George Kisevalter (April 4, 1910 – October 1, 1997) was an American operations officer of the CIA, who handled Major Pyotr Popov, the first Soviet GRU officer run by the CIA. He had some involvement with Soviet intelligence Colonel Oleg Penkovsky, active in the 1960s, who had more direct relations with British MI-6.

Early life 
George Kisevalter was born on 4 April 1910, in St. Petersburg, Russian Empire, the son of an Imperial Russian Army munitions expert and his wife, and grandson of a Russian deputy finance minister.

In 1915, Kisevalter's father, accompanied by his family, was sent to the United States in order to purchase weapons for the Russian military. They were still out of the Russian Empire on this extensive trip when the Bolshevik Revolution occurred two years later. The Kisevalters remained in the United States. There they eventually became naturalized and settled in New York City, where there developed a sizeable Russian emigre community. The young George attended Stuyvesant High School.

Education 
In 1926 Kisevalter attended Dartmouth College to study engineering. Among his classmates was Nelson Rockefeller.

Career

Military 
Kisevalter spent much of World War II as an army officer involved in supporting the Soviet war effort through the Lend-Lease program. His first experience with intelligence came in 1944 when, as a fluent Russian speaker, he was assigned to military intelligence in order to work on Soviet intelligence projects. Due to Kisevalter's growing expertise in Soviet matters, as well as his German language skill, he was one of the officers who interviewed Major General Reinhard Gehlen, after Gehlen had surrendered to the US military. Gehlen had been Nazi Germany's chief of intelligence for the Eastern Front, and was also well versed in Soviet military and political affairs.

Military Intelligence 
Kisevalter had a brief civilian career before joining the CIA, which was the civilian foreign intelligence service of the United States federal government. By 1953, Kisevalter was a branch chief in the Soviet Division of the Directorate of Operations. That year Major Pyotr Semyonovich Popov of GRU, the foreign military intelligence agency of the Soviet Army, contacted American intelligence in Vienna, Austria, and offered to spy for the United States.

Kisevalter was selected as Popov's handler, and spent the next five years in Vienna handling Popov, who provided the United States with detailed information on Soviet military plans and capabilities. During the period when he spied for the United States, Popov was considered to be "the CIA's most important agent."  He was arrested by the Soviets and subsequently executed in 1959.

In 1961, Kisevalter was assigned to handle another GRU member, Colonel Oleg Penkovsky, who had also volunteered to spy.

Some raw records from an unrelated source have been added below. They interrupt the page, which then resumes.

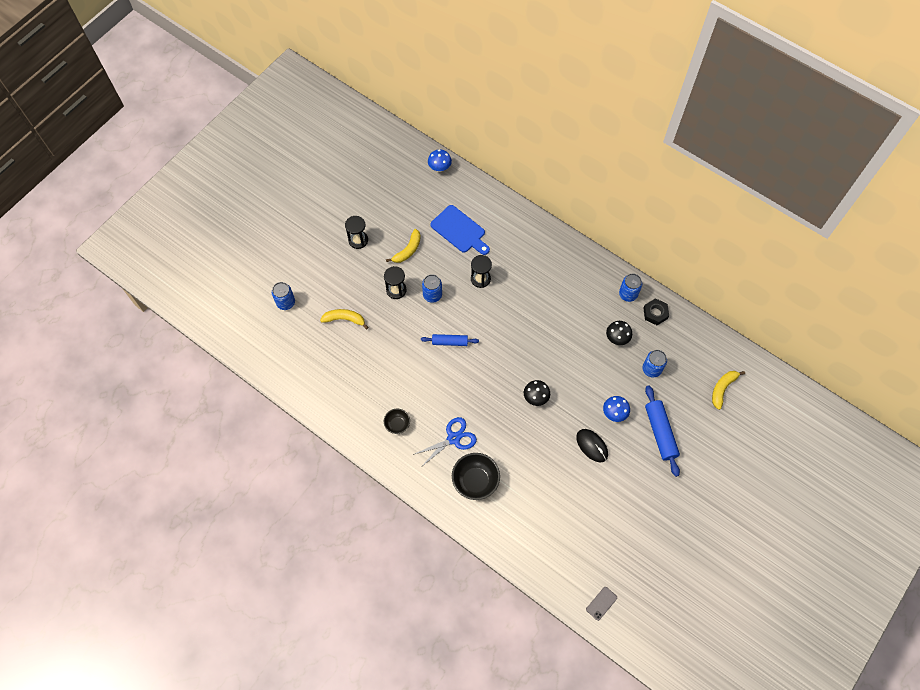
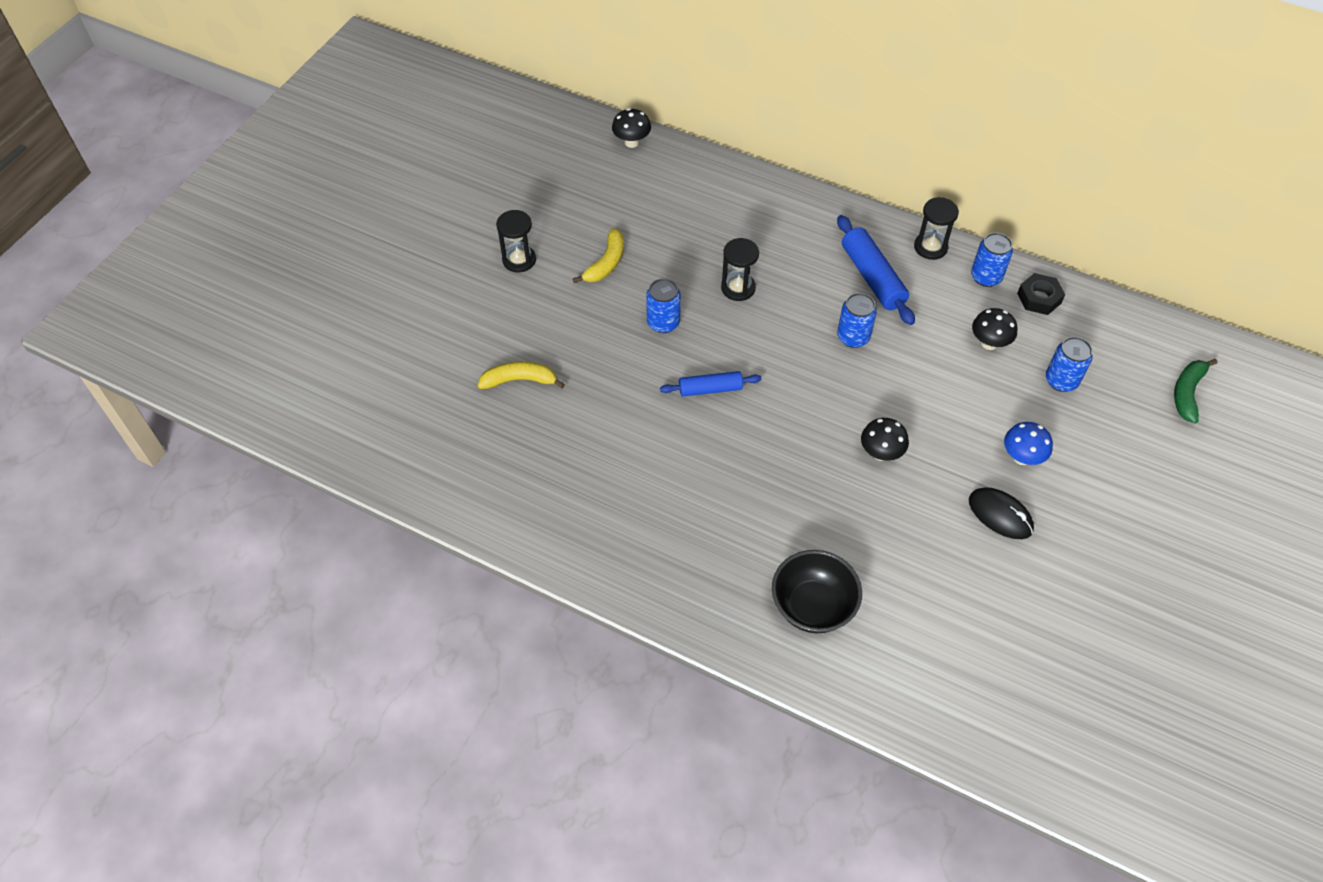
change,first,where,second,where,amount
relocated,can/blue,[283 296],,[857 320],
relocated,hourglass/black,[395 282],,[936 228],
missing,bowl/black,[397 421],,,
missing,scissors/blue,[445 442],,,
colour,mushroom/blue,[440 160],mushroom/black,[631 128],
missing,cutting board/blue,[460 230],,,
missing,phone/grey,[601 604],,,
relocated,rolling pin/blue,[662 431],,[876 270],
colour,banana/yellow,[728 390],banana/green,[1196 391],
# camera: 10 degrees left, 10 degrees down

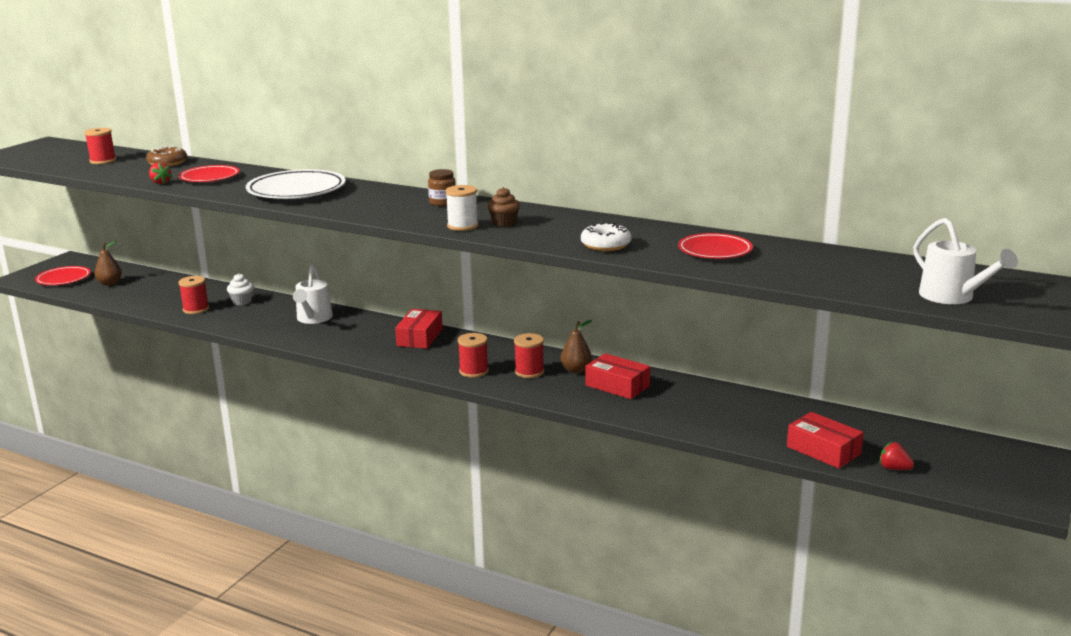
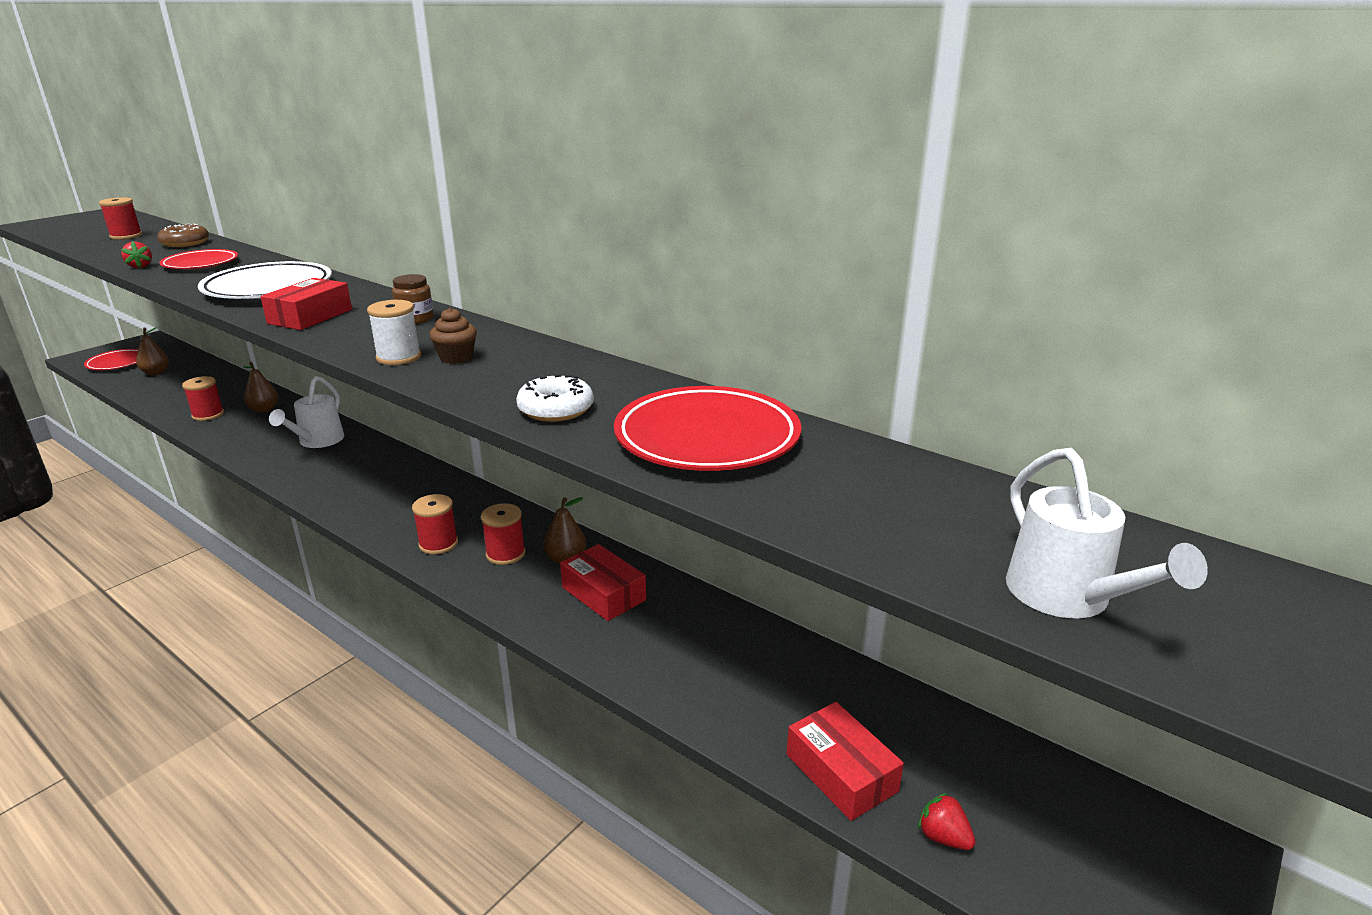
change,first,where,second,where,amount
exchanged,cupcake/white,[240 289],pear/brown,[261 387],
relocated,box/red,[419 329],,[306 304],
size,plate/red,[715 246],,[708 428],x1.60
# camera: 10 degrees right, 5 degrees up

For almost two years Kisevalter and the British Secret Intelligence Service (MI-6) jointly handled Penkovsky, who provided them with vital information on Soviet missile capabilities. Penkovsky's information was critical to the resolution of the Cuban Missile Crisis. In October 1962, Penkovsky and his British courier, Greville Wynne, were arrested by the Soviet KGB and convicted of espionage. Penkovsky was executed in 1963.

Kisevalter continued to be involved in agent recruitment and handling, including the case of KGB walk-in Yuri Nosenko, whom he helped Nosenko's recruiter and long-term handler, Russian-speaking CIA officer Tennent H. "Pete" Bagley, interview five times when Nosenko walked in to CIA in Geneva, Switzerland, in late May, 1962. He also briefly dealt with KGB walk-in Anatoliy Golitsyn when Golitsyn defected to the U.S. in December 1961. The curiously overlapping-but-contradictory information from Golitsyn and Nosenko (who worked in different departments of the highly compartmentalized KGB) helped to precipitate a mole hunt by the CIA's counterintelligence chief, James Jesus Angleton. Golitsyn claimed that Yuri Nosenko was a KGB plant, which led to Nosenko's incarceration and harsh interrogation for about three years. Kisevalter apparently "never accepted the case for a mole in the CIA or the argument that Nosenko was planted by the KGB".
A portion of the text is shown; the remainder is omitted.